Ama bunu yaparken, sifondan akan suyun KDV’sini de hesaplayalım.
Artık işe gitme vakti.
İşe giderken biriken çöpleri çıkarayım bari dedim. Çöpleri atarken aklıma geldi. Bir de katı atık vergisini nereye ödüyorduk acaba?
Huyumdur, kapıdan çıktığım gibi yakarım bir dal sigara… İçime çekerim KDV ve ÖTV’den deliye dönmüş zehrin dumanını…
Yeter ulan deyip, bineyim arabaya, basayım gaza. Ama daha anahtarı çevirir çevirmez yakar lanet olasıca araba, hem KDV’yi hem de ÖTV’yi. Her bir kilometrede kuruş kuruş işler devletin kasasına. (Motorlu Taşıtlar Vergisi’ni, bakım masraflarını, sigortasını zaten her yıl ödüyoruz ama yapacak bir şey yok. Gittiğin her bir kilometrede de ayrı ayrı ödeyeceksin hem KDV’yi hem de ÖTV’yi.)
Neyse ki; işe geldim. Bu saatten sonra harcadığım nefes bana değil de patrona vergi olarak dönüyor.
Mesela, kapıdan girdiğim gibi içerisinin sıcacık olmasını doğalgaz vergisine, yaktığım ışığın elektriği, akşama kadar açık olan bilgisayarımın elektriği, hep patrondan alınıyor. Gün içinde içtiğimiz, çay-kahve de cabası. Telefonu da burada şarja takıyorum. Ona verilen enerji… (Telefon dedim de aklıma geldi. Cebimde durduk yere vergi ödüyor ya küçücük alet. 1999 yılındaki büyük Marmara depreminin yaralarını sarmak için alınan iletişim vergisi, halen daha alınıyor. 2023’teki Güney-Doğu depreminden sonra da yeni vergiler gelir dedim ancak, vergi yerine bağış geldi. Gerçi seçimden sonra tekrar bir defaya mahsus olmak üzere, MTV’yi bir kez daha topladılar ama…)
Neyse devam edelim…
Akşam oluyor işten çıkıyorum. Bu sırada ben evde yokken, evim soğumasın, soğukta kalmayayım diye açık bıraktığım doğal gaz geliyor aklıma.

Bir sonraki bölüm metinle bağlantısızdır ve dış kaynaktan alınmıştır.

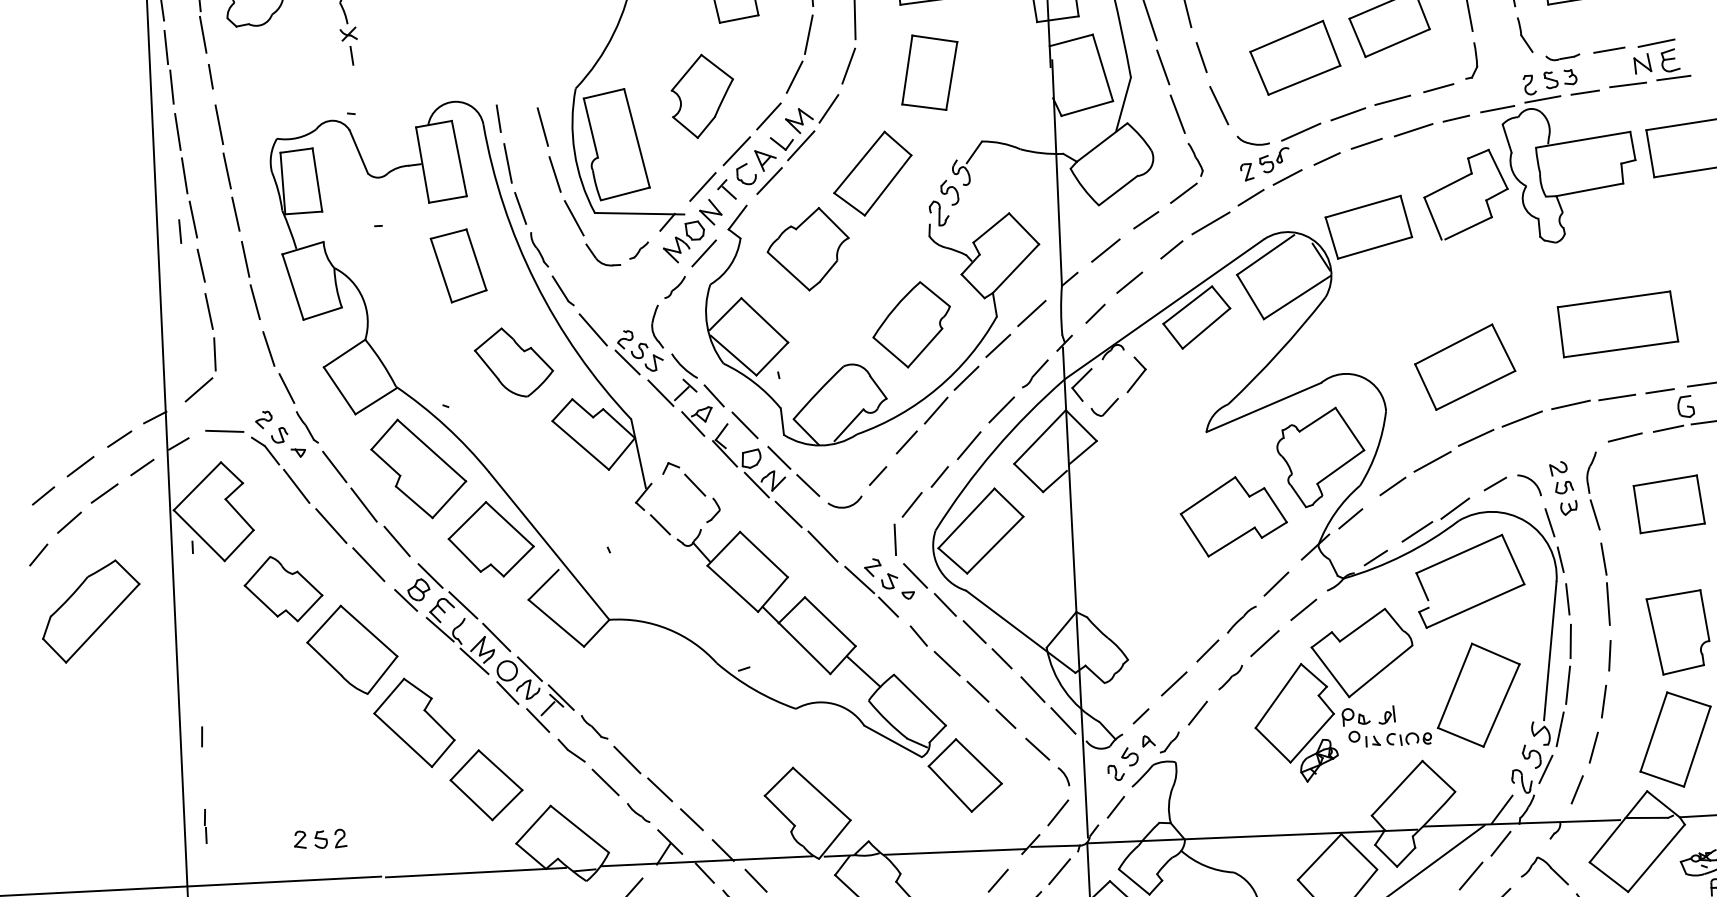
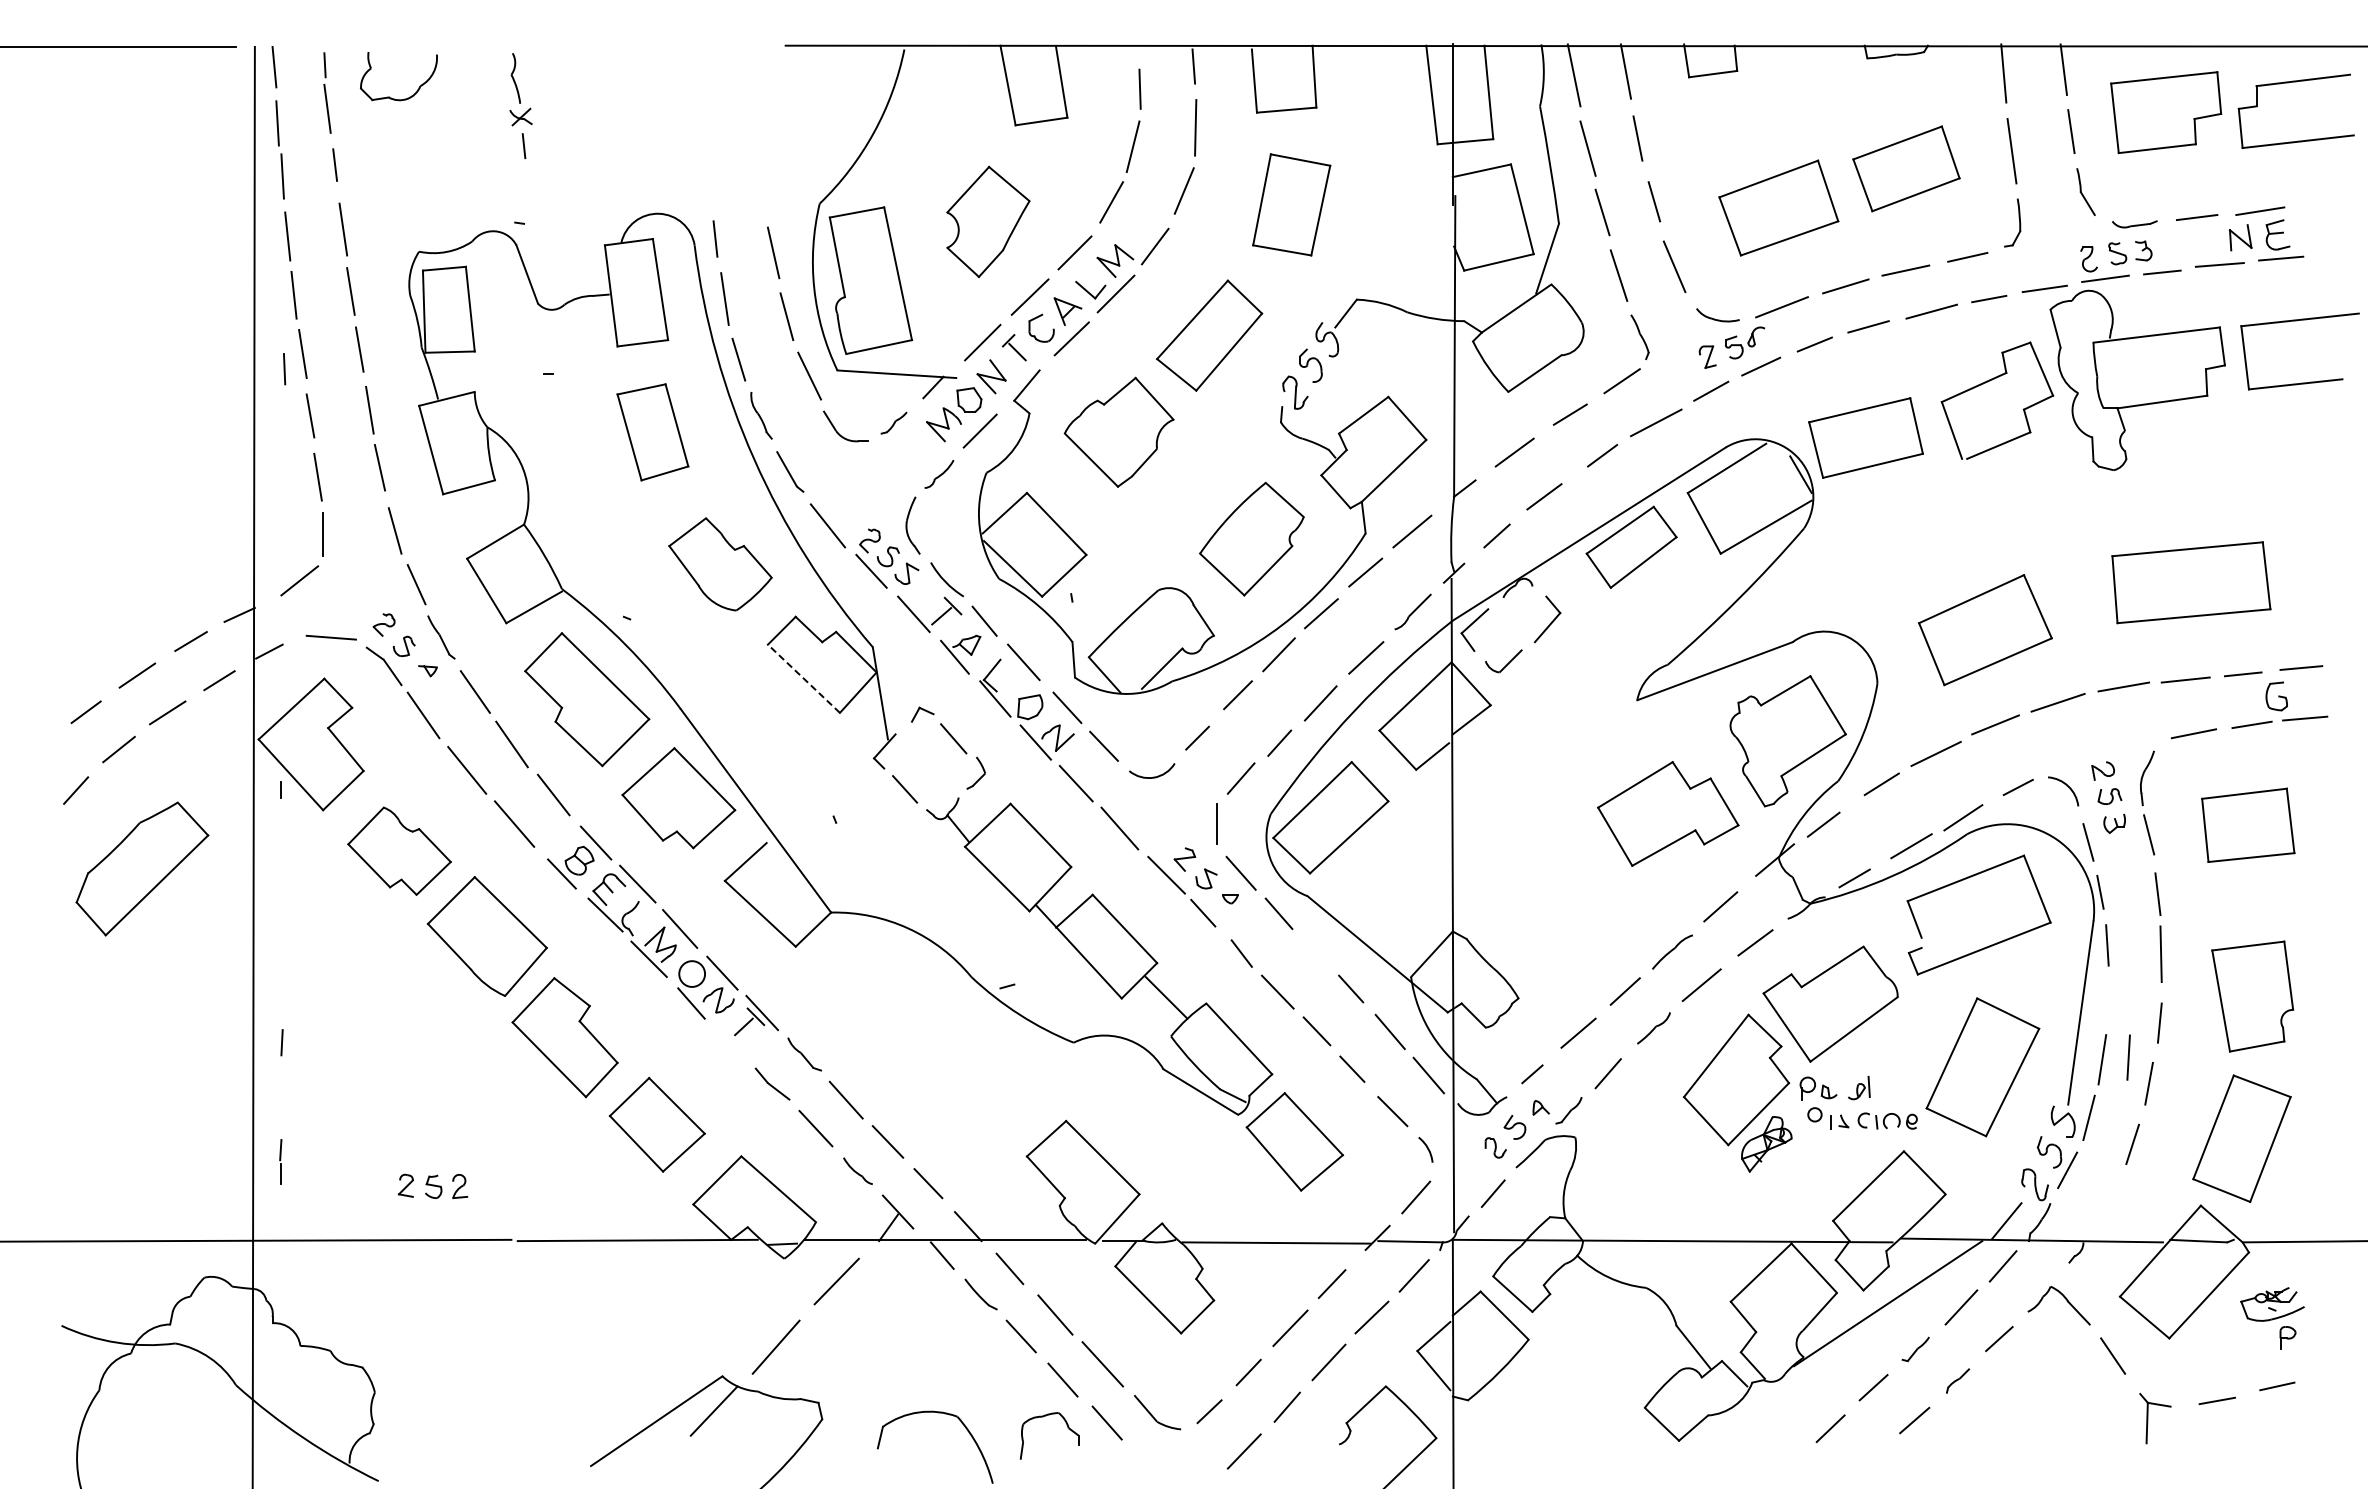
line: (580, 445) -> (803, 678), solid -> dashed
line: (974, 631) -> (1316, 951), removed
line: (1570, 641) -> (2128, 1057), moved
line: (537, 720) -> (729, 1041), removed
line: (1576, 789) -> (2107, 1199), removed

Maşallah diyorum, ben yokken bile vergi veriyor mübarek.
Diyorum ki, bugün çok vergi ödedim, bırakayım arabayı iş yerinde, ben toplu taşımayla gideyim evime.
Otobüse, metroya, dolmuşa, ayrı ayrı vergi ödeyince, acaba arabayla gitmek daha mı az vergi ödettirirdi bana diye düşünmeden edemedim.
Evim evim emlak vergisini ödediğim güzel evim…
Lambaları yakayım da vergicikleri tek tek ödeyeyim diyorum.
Ama karnım baya acıkmış, yine KDV’sini ödediğim ürünleri taze tutsun diye sürekli çalışarak elektrik harcayan dolatan çıkarıyorum. Vergisini ödemeye devam ettiğim doğalgaz ateşinin yaktığı ocakta, kendime yemek pişiriyorum. Yerken, TV’yi açarak yeni vergiler yüklüyorum kendime.
Diyorum ki, az bir durun da vergisiz bir iş yapayım…
Daha önce vergisini ödeyerek aldığım kitabı okumaya başlıyorum, sırtımı peteğe dayayarak ve görmem için yaktığım ışığın altında yine vergi ödediğimi düşünüyorum. Kitabı bile okuyamıyorum.
En iyisi yatayım diyorum, kapatıp ışıkları…
Telefonu şarja takayım da sabaha kadar bana vergi ödetmeye devam etsin.
Neyse ki, yarın maaş günü…
Maaş dedim de aklıma geldi.
Yahu, devlet benim aldığım maaştan da gelir vergisini kesiyormuş ya!..
Aldığım maaş daha cebime girmeden devlete vergi olarak gidiyormuş resmen.
Ben patrona çalıştığımı zannederken, bir de devlet için çalışıyormuşum.
İyi de, bunca ödediğim vergi nereye gidiyor o zaman?